Generally, the idea was to just use the file system rights to prevent any unauthorized access but adding encryption could actually not be that difficult. In other words, you would only have to implement the encryption itself thanks to the plugin mechanism and continue using sysrepo without any code changes.

lilililizheng commented 1 year ago

I now have a concern, "sysrepo/repository/data". Can the.start file in this directory be tampered with manually by the user? For example, you can use the vi to change the contents, so that incorrect data will be sent after the restart.

michalvasko commented 1 year ago

Yes, that is generally possible which is why, if it is a possibility, you should take care to set the access rights in a way that malicious users are not able to change the files.
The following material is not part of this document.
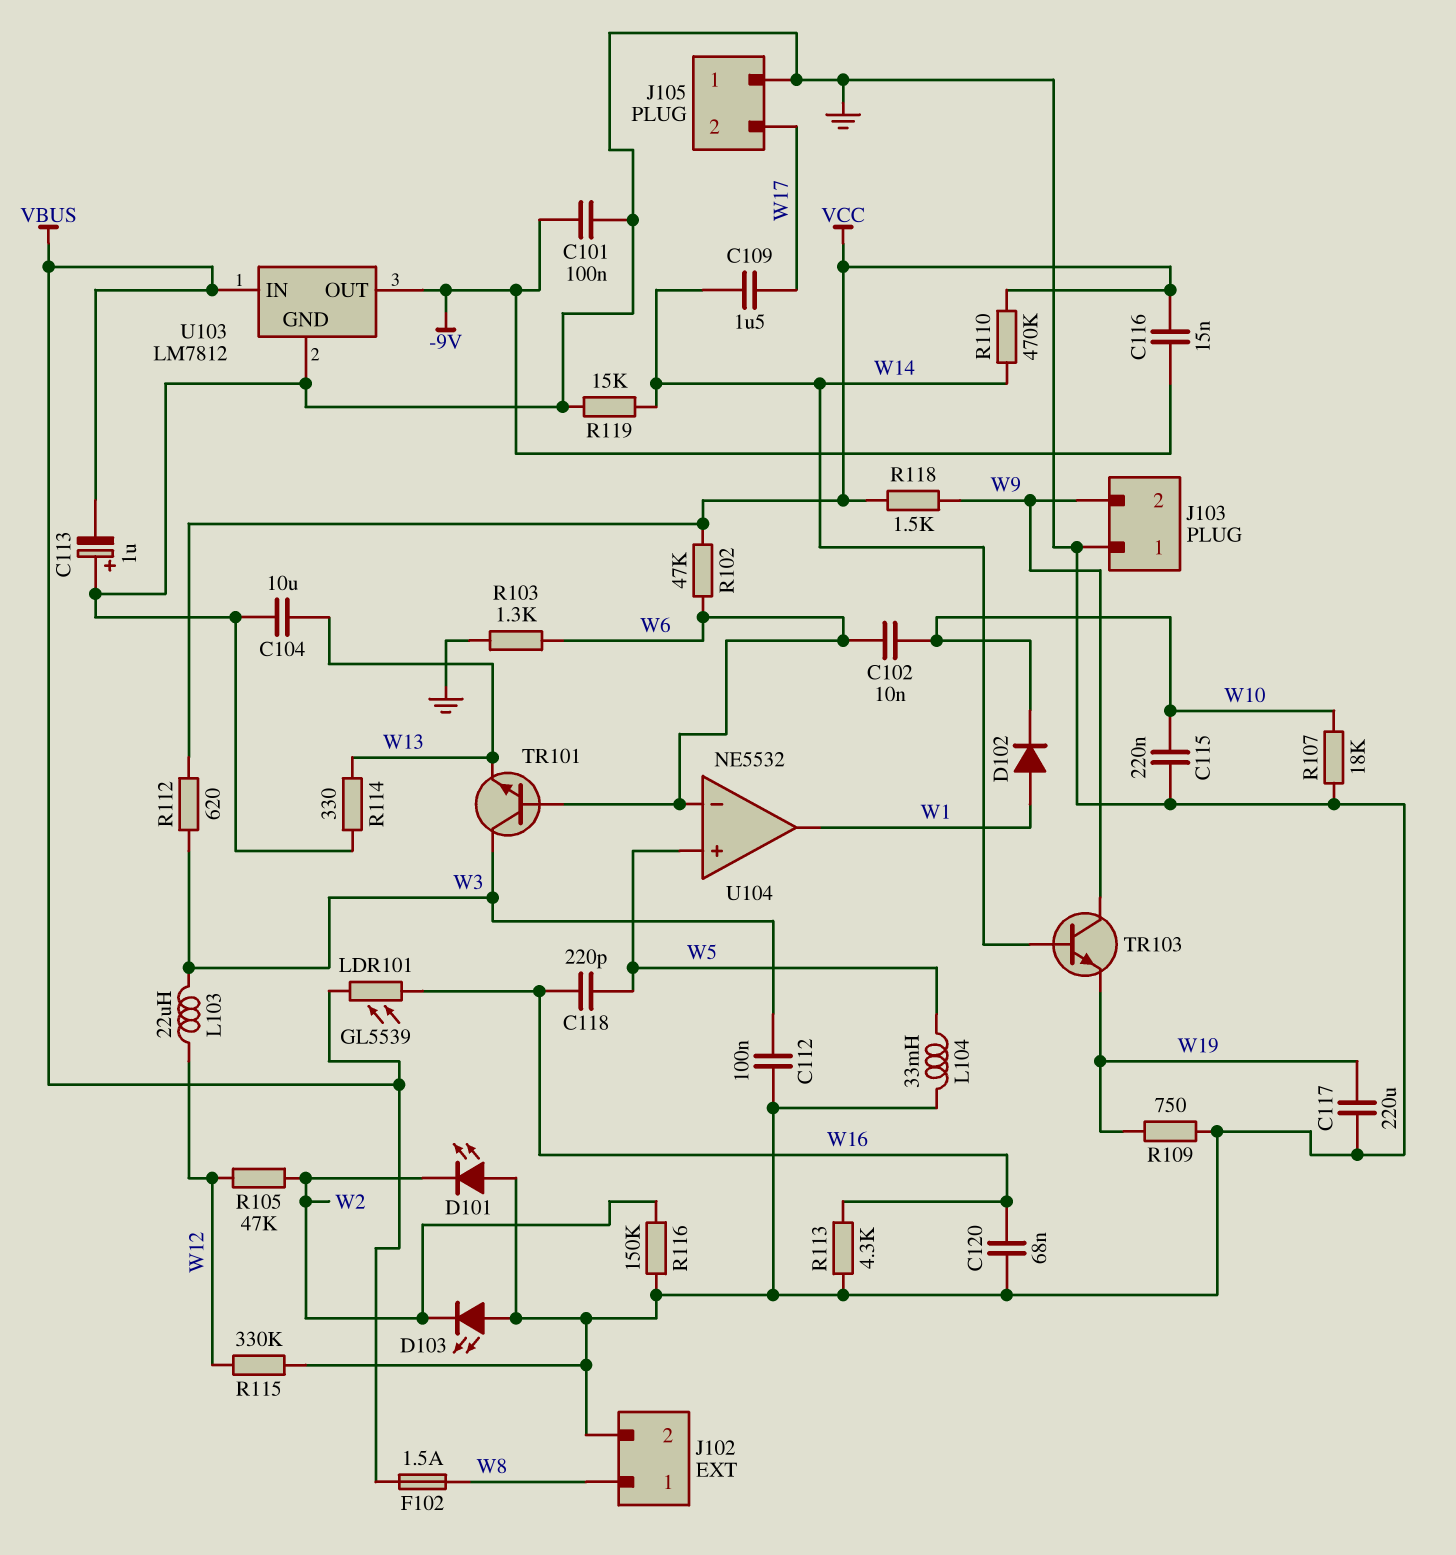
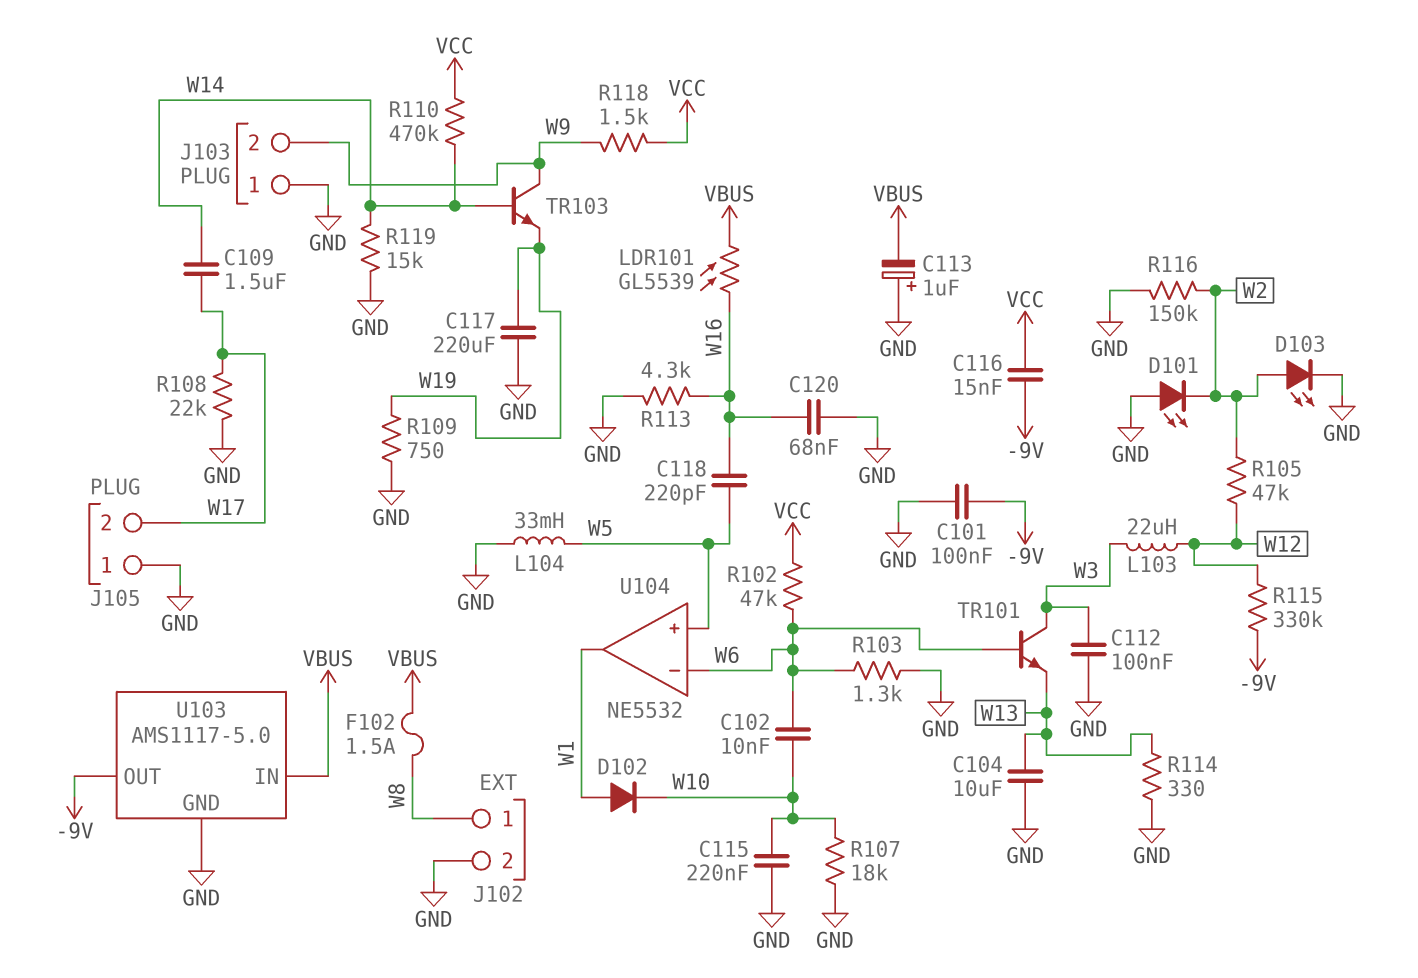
D103: LED (A GND, K W2) -> LED (A W2, K GND)
R108: none -> 22k (GND, W17)
R112: 620 (VCC, W3) -> none
R115: 330k (GND, W12) -> 330k (-9V, W12)
U103: LM7812 -> AMS1117-5.0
Use sysrepoctl for displaying and changing the permissions of each module.

lilililizheng commented 1 year ago

Ok, I feel that the permission setting method is better, and encrypting the data doesn't seem to prevent this problem

jktjkt commented 1 year ago

Keep in mind that sysrepo is all about managing collaborative access to a shared set of YANG datastores. If there's a malicious sysrepo application which wants to misbehave, it has all the possibilities of corrupting the shared in-memory state, and that's very likely to cause privilege escalation and/or denial of service via the SHM data which other sysrepo applications are processing concurrently.
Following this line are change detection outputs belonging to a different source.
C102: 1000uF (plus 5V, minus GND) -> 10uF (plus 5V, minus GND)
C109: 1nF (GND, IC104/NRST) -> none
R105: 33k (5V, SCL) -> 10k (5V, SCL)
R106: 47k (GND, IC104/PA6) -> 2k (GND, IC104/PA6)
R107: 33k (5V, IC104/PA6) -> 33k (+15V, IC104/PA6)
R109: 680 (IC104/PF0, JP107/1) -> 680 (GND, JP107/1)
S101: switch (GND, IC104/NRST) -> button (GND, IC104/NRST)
I would suggest to identify your threat model as a first step, though. For example, if there's an on-disk file whose integrity you worry about, do you also worry about the integrity of, say, ld-linux-x86-64.so.2? If so, how do you detect its corruption? I'm not saying that dm-verity doesn't exist, but it's a rather hard problem to tackle.

A TL;DR version is that allowing your untrusted users to access sysrepo directly is probably not a great idea, and that only allowing access via the NETCONF protocol is the way to go. That way, Netopeer2 has a chance to validate all the RPCs, and there's no potential of causing memory corruption directly.
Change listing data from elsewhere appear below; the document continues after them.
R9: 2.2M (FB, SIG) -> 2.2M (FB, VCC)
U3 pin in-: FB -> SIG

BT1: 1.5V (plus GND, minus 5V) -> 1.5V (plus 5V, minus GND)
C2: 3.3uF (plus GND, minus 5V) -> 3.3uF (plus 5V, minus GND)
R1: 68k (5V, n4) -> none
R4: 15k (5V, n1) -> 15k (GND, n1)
lilililizheng commented 1 year ago

Sorry, I don't understand how the plug-in encrypts data in the startup database. Leaving aside the issue of protecting against malicious users, encrypting permanently stored data is a routine operation. All I could think of was to modify the sysrepo copy code to encrypt the data whenever I copied it from the running library to the startup library, and then decrypt the startup library data first when the device was restarted. Also, does it matter if the startup library data is encrypted while the application is running? Or is it only useful at boot time.

michalvasko commented 1 year ago

Okay, so let me explain. I assume we are talking about encryption for the purpose of sensitive data not to be stored in a clear-text form in the filesystem. That means whenever data should be stored, the plugin would not just write the data into a standard JSON file (what the default plugin does) but rather create some encrypted data file. Then, load would first decrypt the file and then parse it providing sysrepo with the decrypted data. Not sure why you are so preoccupied with the copy operation, which is generally transparent for datastore plugins. There is a special copy callback that allows to perform more effective copy operation (which in this case could be performed without encryption/decryption by simply making a copy of the encrypted file) but you can always implement it by calling load and then store callback.

lilililizheng commented 1 year ago

Sorry, I still don't quite understand what you mean. Could you point out some API interfaces that I might use? This will help me understand better. I'm still learning about sysrepo

michalvasko commented 1 year ago

Introduction to the datastore plugins is in the docs. All the required callbacks are specified here and you can also look at how exactly these are implemented in the default JSON plugin, you should be able to reuse most (if not all) of the code and just add encryption/decryption.

jktjkt commented 1 year ago

encrypting permanently stored data is a routine operation

So is disk/filesystem encryption. Will that solve your needs? How do you plan to provide the decryption key(s)? Again, the most suitable solution depends on types of attacks/threats that you are aiming to solve.